Co to jest spowiedź? Czy jest to potrzebne?
|
04.11.2012, 00:09
Nie jest prawdą,że w Biblii nie ma nic o spowiedzi - przecież sam Jezus ustanowił ten sakrament mówiąc swoim uczniom(apostołom): ,,Idźcie i nauczajcie wszystkie narody.Którym odpuścicie grzechy,są im odpuszczone,a którym zatrzymacie są im zatrzymane''. Myślę wiec,ze katolicy nie powinni mieć jakiś obiekcji co do tego sakramentu. A to,że nieraz trafiają się różni księża co zniechęcają wiernych do wyznawania grzechów to już inna historia.Ja nieraz też miałem nieprzyjemne komentarze od niezbyt tolerancyjnych księży,ale wcale mnie to nie zniechęciło do pokuty.A wiadomo,że otwierać się przed kimś kogo nie znamy jest trudne...
Odjechani.com.pl, to bardzo przyjazne forum wielotematyczne. Zapraszamy do darmowej rejestracji! Kliknij "rejestracja" i...
04.11.2012, 03:02
(03.11.2012, 23:51)Buhay napisał(a): Wtedy klecha wpadł w szał i zaczął upominać mnie że jestem katolikiem. Nie byłoby w tym nic dziwnego, gdyby nie fakt, że duchowny zbyt mocno się poczuł i dosłownie krzyczał na mnie. Osób dookoła było multum. Moi koledzy zaczęli się śmiać, a ludzie w ławkach odwracać do tyłu. Ja zrobiłem się bordowy, podniosłem się i chciałem wyjść, na co on wstał od konfesjonału i powiedział do mnie z nerwami, że jeszcze mi nie odpukał. Całość wyglądała jakbym kogoś zabił... Miałam identyczna sytuację w Częstochowie (to była moja ostatnia spowiedź, a było to przed maturą). Stary ksiądz wściekł się o byle błahostkę i zwrócił na nas uwagę całej kaplicy. Wstyd przepotężny, czułam się jak ostatnia grzesznica. Więcej u spowiedzi nie byłam... ![]()
04.11.2012, 03:10
Mam bliskiego przyjaciela księdza, Krzyś Cebula mu jest proboszcz parafii w Walimiu, parę lat temu pałętałem się z nim po Tatrach, ładny ranek, ładny plener, kilkoro nas było, jedna z koleżanek ni z tego ni z owego poczuła potrzebę, zdania relacji ze swych uczynków złych wspomnianemu księdzu. Krzych pomocy nigdy nie odmawia, siedli na kamieniu i się zaczęło.
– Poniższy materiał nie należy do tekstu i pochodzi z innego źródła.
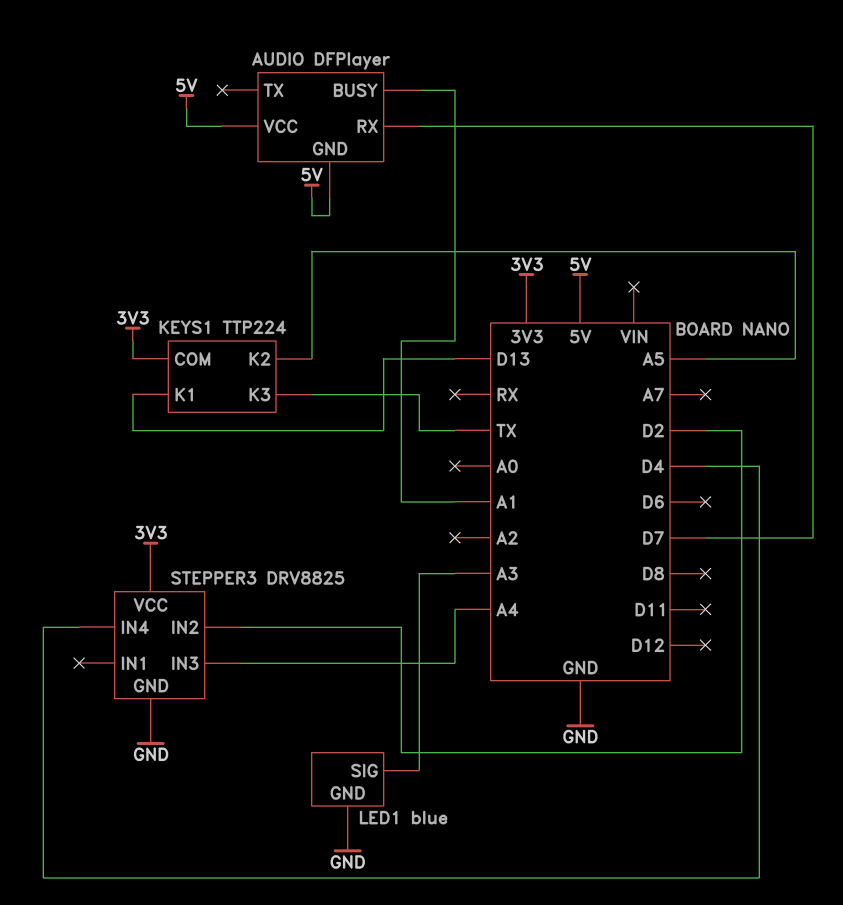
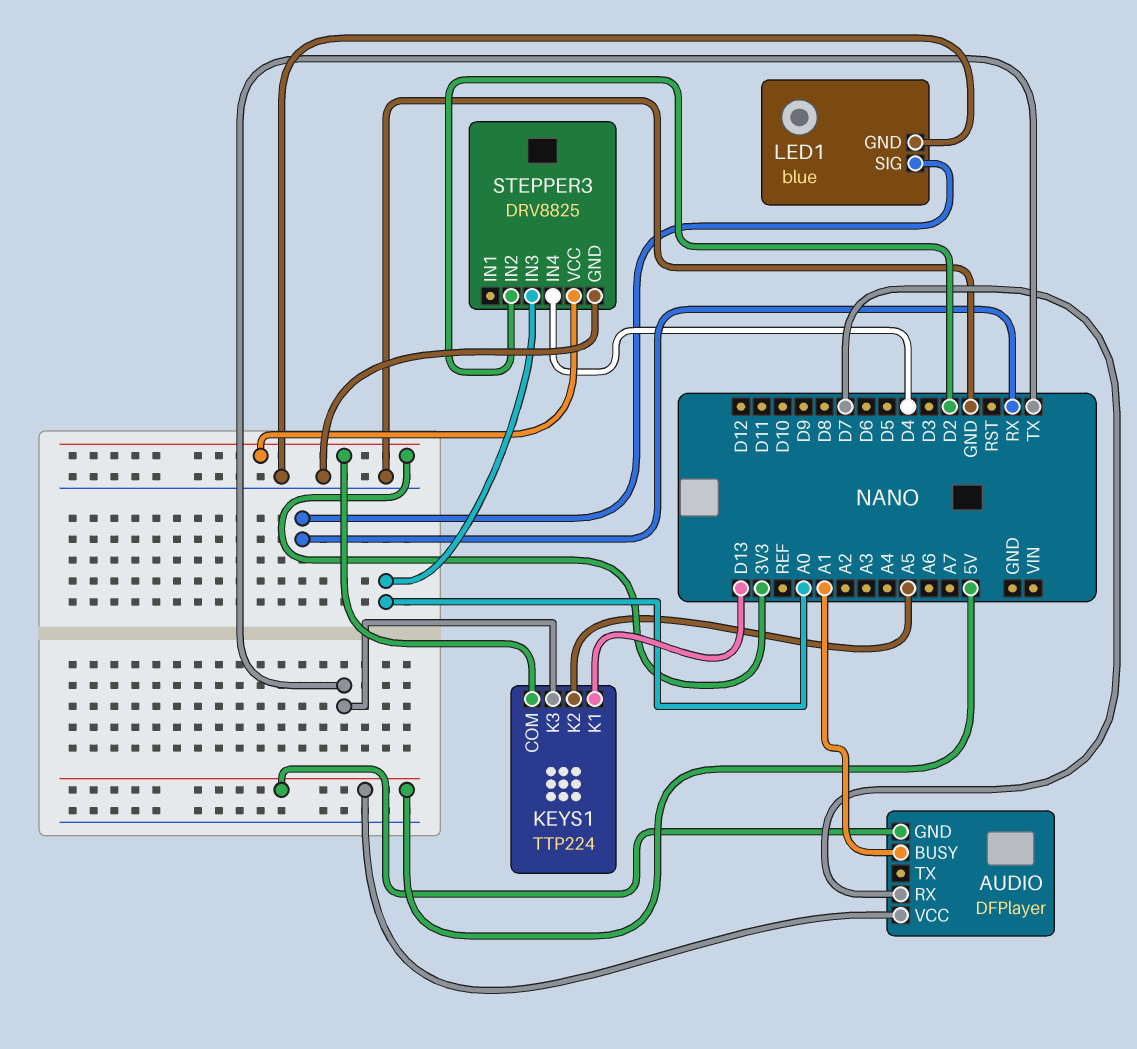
LED1 pin SIG: A3 -> RX
STEPPER3 pin IN3: A4 -> A0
Spowiadał chyba z pięć godzin, wieść pobiegła we wszystkie strony po szlakach i ludzie specjalnie do niego się pięli, nie mam pojęcia ilu osobą pomógł - bo on pomaga, nie wysłuchuje, nie rozgrzesza, pomaga. Wiele więc zależy od człowieka z jednej i drugiej kratki strony.
04.11.2012, 22:08
Wypowiem się jako osoba uważająca się za wierzącą. Chodzę do spowiedzi w miarę regularnie i czuję, że mi to pomaga (wiem, zabrzmiało to banalnie, ale tak jest). Jakie to ma znaczenie, czy spowiedź jest uszna, czy powszechna? Myślę, że jest to aspekt psychologiczny: niby wiesz, że spowiadasz się Bogu, ale jednak widzisz człowieka. I temu człowiekowi masz powiedzieć swoje grzechy, masz się przyznać do tego co zrobiłeś źle, niejednokrotnie do porażki (bo grzechy można odbierać jako porażkę). Trudne. Bardzo trudne. Nie chcę się chwalić, ale do tego potrzeba odwagi albo determinacji. Niejednokrotnie i jednego i drugiego. Słyszałam gdzieś, że wypowiedzenie problemu pozwala na jego lepsze zrozumienie, na pogodzenie się z sytuacją i na stawienie czoła problemowi. Nie wystarczy uświadomić sobie grzech w rachunku sumienia- dopiero wypowiedzenie go może przynieść jakieś skutki. Takie wyrzucenie z siebie problemu. Wizja przyznania się do błędu może też stanowić motyw do poprawy- nie chcę mówić o jakimś grzechu to staram się go nie popełniać. A po wyznaniu następuje jeszcze jedna trudna sprawa- słowo zza kraty. I tu często słyszymy coś czego nie chcielibyśmy słyszeć: źle zrobiłeś, musisz się poprawić. Albo słyszymy formułkę- błądziłeś, ale Bóg jest z tobą. Na szczęście są spowiednicy, którzy na prawdę potrafią zmotywować. I mimo, że rozmowa (nie monolog spowiednika- dialog) dotyczy grzechu dobry spowiednik pokaże Ci, że jest nadzieja. Tylko trzeba chcieć. I trafić na dobrego księdza.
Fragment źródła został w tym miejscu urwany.